I actually remember the film as being good – I enjoyed the ‘fourth wall busting’ motif of the camera rising up to reveal a theatre set. A dark conceit that David Lynch used in Inland Empire.
I always used to think the play was a meditation on failure, which it is to some extent, and it was only recently that it ocurred to me that it is indeed a critique on capitalism, and how it chews up and spits people out, and fails to deliver on its own promise.
The recurring motif with his cousin Ben, and his offer of opportunity questing for wealth in Africa (“The jungle is dark, but full of diamonds”) is one of the play’s most haunting motifs to me, and seems to represent Willy’s sense of failure in recognising opportunity (and grasping it) when it was presented to him, on a plate.

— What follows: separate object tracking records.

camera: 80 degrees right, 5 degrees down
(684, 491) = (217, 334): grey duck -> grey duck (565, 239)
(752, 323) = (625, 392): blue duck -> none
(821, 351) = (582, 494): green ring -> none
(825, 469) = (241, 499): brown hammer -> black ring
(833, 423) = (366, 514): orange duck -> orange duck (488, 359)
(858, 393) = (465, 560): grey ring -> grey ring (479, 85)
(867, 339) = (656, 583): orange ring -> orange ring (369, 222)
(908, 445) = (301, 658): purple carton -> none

Biff, as a character is deemed a failure by his father, the tortured Willy, but ultimately, despite his flaws, is only one who finds any true redemption, by taking responsibility for his own happiness (at the cost of his own father’s respect) and renouncing the pitiless machine his father was a cog in. And in this sense I agree with you: for Willy’s pursuit of his idealised notion of success is ultimately a mirage, and the fulcrum of his own destruction.